In parallel, the Amphitex project is developing the synthesis of PDMS (polydimethylsiloxane) molecules, a molecule known for its hydrophobic properties, and which the researchers have already succeeded in optimizing since the beginning of the project. This molecule is intended to be grafted - attached - to the activated textile, for example by directly impregnating the fabric or by forming branches through polymerization, in order to structure the surface, much like lotus leaves. To take this multi-scale structuring a step further, the researchers are also experimenting with the addition of inorganic particles, such as silica beads or zinc oxide rods. “For each of these areas of research, we are testing different strategies to determine the best one,” emphasizes Anne-Chantal Gouget.
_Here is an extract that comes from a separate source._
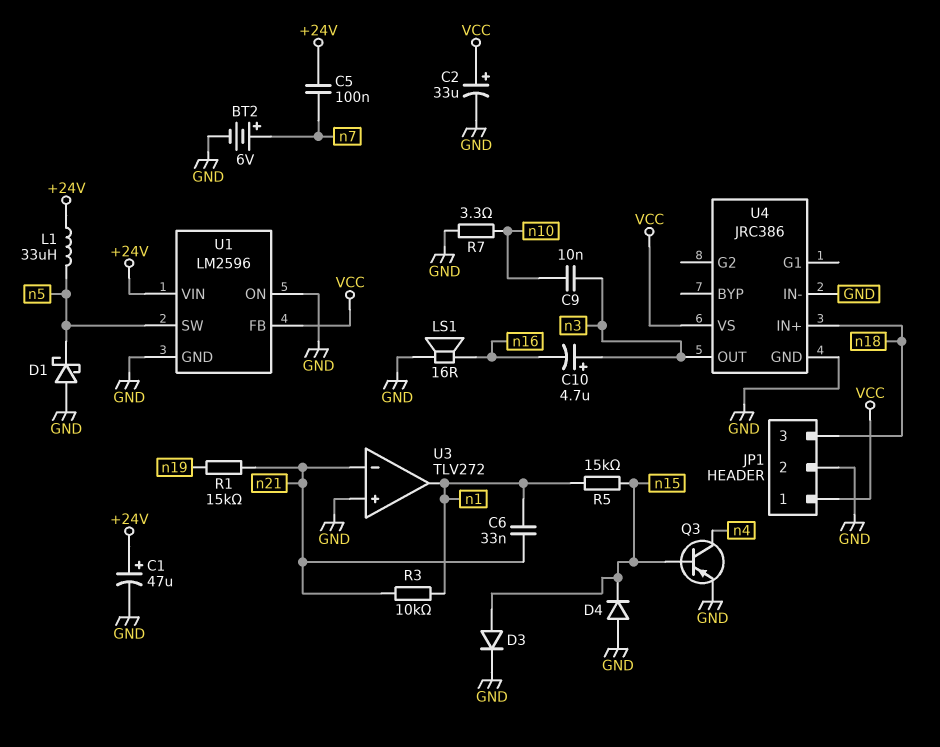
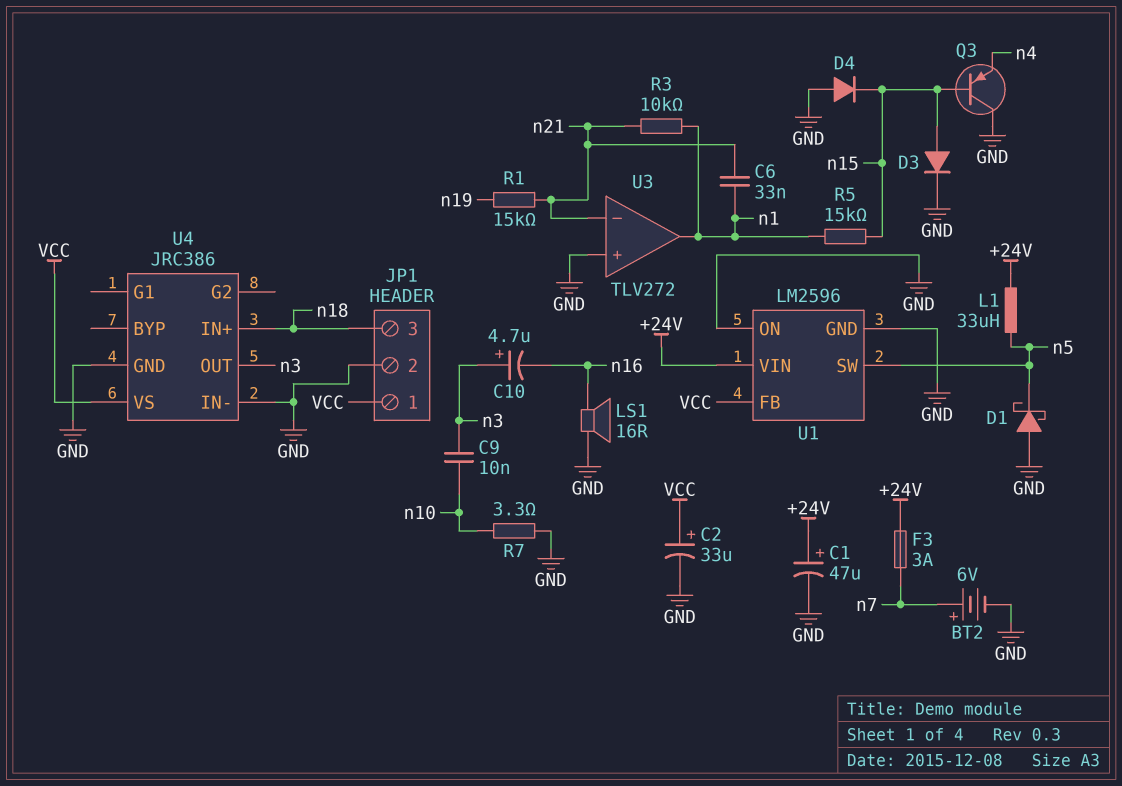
C5: 100nF (+24V, n7) -> none
F3: none -> 3A (+24V, n7)
Q3: PNP (B n15, C n4, E GND) -> PNP (B n15, C GND, E n4)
These are the building blocks that the researchers are gradually putting together. “Improving the oleophobic (oil-resistant) character is one of the biggest challenges, but in the space of a year, we have already obtained promising results”, says Amphitex's scientific manager. The team is considering patenting some of the processes it has developed. In addition to military applications, the project could have other uses, as PFAS are present in many products other than textiles, for example in kitchen tool coatings or medical devices.